Die Bochumer Forscher untersuchten, was passiert, wenn man die Schwefelbrücke zusätzlich unter Zugspannung setzt. Sie bauten ein entsprechendes Molekül in wässriger Lösung im Computer nach und zogen virtuell an beiden Enden der Bindung. „Solche mechanochemischen Prozesse treten tatsächlich für kleine Kräfte in Zellen auf, oder sie werden eingesetzt, um altes Gummi zu recyceln“, erklärt Marx.

Rolle des Wassers entscheidend

Entscheidend für die Simulation dieser Prozesse war es, die Rolle des umgebenden Wassers korrekt einzubeziehen. Das Hydroxid-Ion, das die Schwefelbrücke angreift, ist von einer Hülle aus Wassermolekülen umgeben, die sich im Lauf des Angriffs auf komplexe Weise verändert.

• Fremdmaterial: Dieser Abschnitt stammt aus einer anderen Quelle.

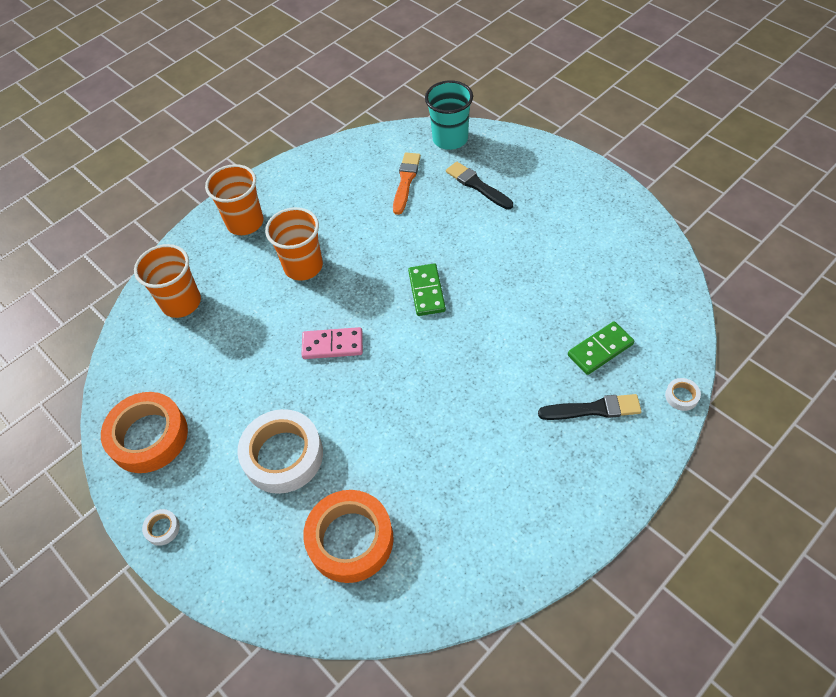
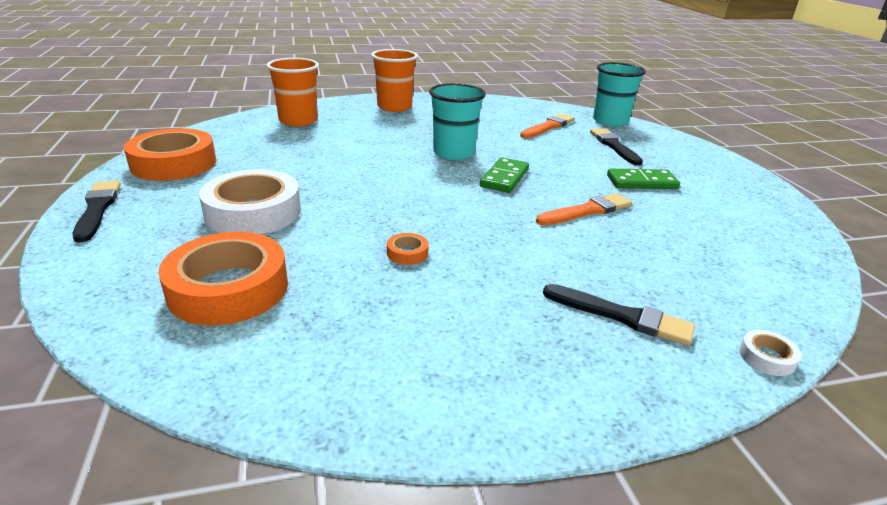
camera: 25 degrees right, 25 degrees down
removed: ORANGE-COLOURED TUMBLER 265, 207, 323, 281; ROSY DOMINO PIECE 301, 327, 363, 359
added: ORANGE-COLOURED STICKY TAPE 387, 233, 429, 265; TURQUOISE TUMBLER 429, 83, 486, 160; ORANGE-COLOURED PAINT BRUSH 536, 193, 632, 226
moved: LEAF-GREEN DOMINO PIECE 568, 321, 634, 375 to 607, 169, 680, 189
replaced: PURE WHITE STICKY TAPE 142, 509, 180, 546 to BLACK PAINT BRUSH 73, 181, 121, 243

Üblicherweise nutzen Theoretiker Methoden, die die Effekte des umgebenden Wassers drastisch vereinfachen, um die benötigte Rechenleistung zu reduzieren. Um die Prozesse realistisch abzubilden, muss das Wasser aber ebenso wie alle anderen Moleküle quantenmechanisch berechnet werden. Nur dann liefert die Simulation den korrekten Energieverlauf der Reaktion in wässriger Lösung.

Immenser Rechenaufwand

Schlüssel zum Erfolg war eine besonders aufwendige Form der Computersimulation, die sogenannte ab initio Molekulardynamik-Methode. „Das erfordert allerdings einen immensen Rechenaufwand“, erklärt Marx. Dieser wurde von einem der schnellsten Rechner Europas geschultert – dem IBM-Blue-Gene/Q-Rechner „Juqueen“ des Jülich Supercomputing Centre am Forschungszentrum Jülich. Möglich war dies durch ein Großprojekt des Gauss Centre for Supercomputing.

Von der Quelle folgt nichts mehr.